Dimensions existentielles politiques, économiques et culturelles de la guerre en Ukraine

Par Guy Mettan – Horizons et débats N° 11, 24 mai 2022

Je me réjouis de cette rencontre et vous remercie de l’avoir organisée. Dans mon introduction, je souhaite aborder deux problèmes qui me semblent essentiels pour la compréhension des événements qui se déroulent actuellement en Ukraine. Le premier aspect porte sur la nature de la guerre. Dans la deuxième partie de ma réflexion, je vais essayer d’expliquer pourquoi, à mon avis, la paix en Europe est actuellement impossible, ou en tout cas improbable et assez lointaine.

La nature de la guerre

La nature de la guerre d’abord. Pour moi, il ne s’agit pas seulement d’une guerre entre la Russie et l’Ukraine, comme on a la tendance à le croire. Certes, c’est une guerre entre ces deux pays voisins et qui a donc indiscutablement une dimension locale et régionale. Mais ce serait faux de la réduire à cela. C’est aussi une guerre de civilisations, une guerre globale qui oppose la Russie soutenue par la Chine d’un côté, aux Etats-Unis, à l’OTAN et à l’ensemble du monde occidental coalisé de l’autre.

C’est la raison pour laquelle on peut appeler cette guerre une guerre illimitée, sans limites même s’il ne s’agit pas de blocs compacts comme on les entendait pendant la Guerre froide. Gabriel Galice, président du Geneva International Peace Research Institute GIPRI, l’a très bien décrite dans une vidéo du blog Anti-Thèses.1

La dimension régionale est connue. C’est le conflit de Donbass, conséquence du coup d’Etat du 22 février 2014 qui a fait suite aux manifestations de Maïdan et qui a provoqué le soulèvement des populations de Donbass contre Kiev après que le nouveau régime nationaliste eut interdit l’usage officiel de la langue russe. Voilà pour la dimension régionale.
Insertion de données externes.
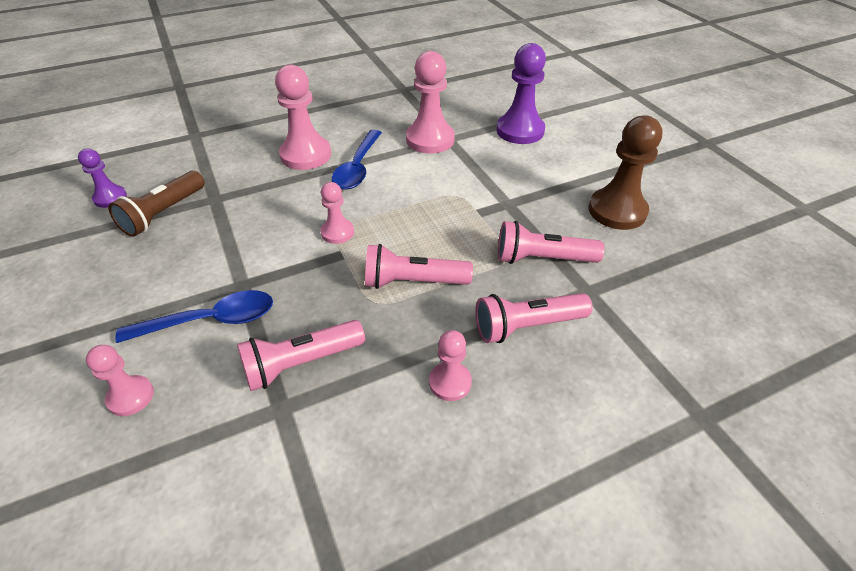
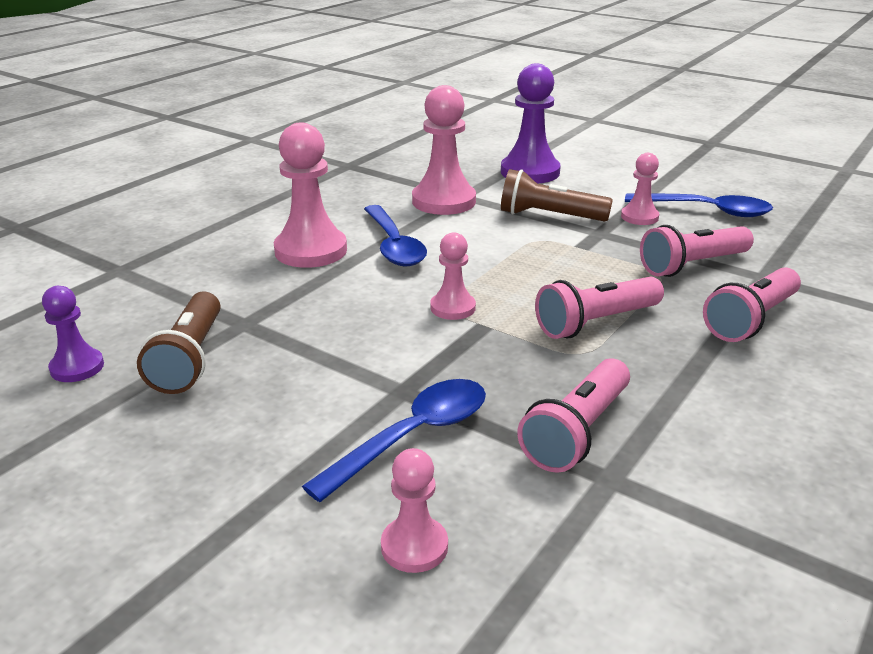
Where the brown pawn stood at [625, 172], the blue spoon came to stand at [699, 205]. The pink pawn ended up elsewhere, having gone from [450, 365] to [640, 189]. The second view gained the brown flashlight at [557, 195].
Toutefois, c’est sa dimension globale, existentielle, qui devient de plus en plus prépondérante, tant sur le plan des opérations militaires (qui mobilisent l’ensemble des forces militaires de l’OTAN contre la Russie à l’exclusion d’un engagement de troupes sur sol ukrainien) que sur le plan stratégique. C’est pourquoi on peut parler d’une guerre de civilisations et d’une guerre illimitée. Pourquoi illimitée? Parce qu’elle concerne l’ensemble des activités humaines. C’est un conflit qui dépasse de loin le seul aspect militaire.

C’est d’abord une guerre économique entre deux mondes, la Russie, incluant la Chine et de nombreux autres pays tels que l’Inde, en lutte contre l’hégémonie de l’Occident et ses alliés. Les sanctions prises contre la Russie sont une forme de guerre qui se traduit par des embargos et des blocus. Cette guerre économique est encore plus illimitée et sans frontières que la guerre militaire parce que la guerre militaire reste limitée, pour le moment en tout cas, au territoire de l’Ukraine et à des moyens conventionnels. Il reste heureusement au-dessous du seuil nucléaire, des bombes atomiques. Alors que sur le plan économique, on peut parler de guerre quasi totale.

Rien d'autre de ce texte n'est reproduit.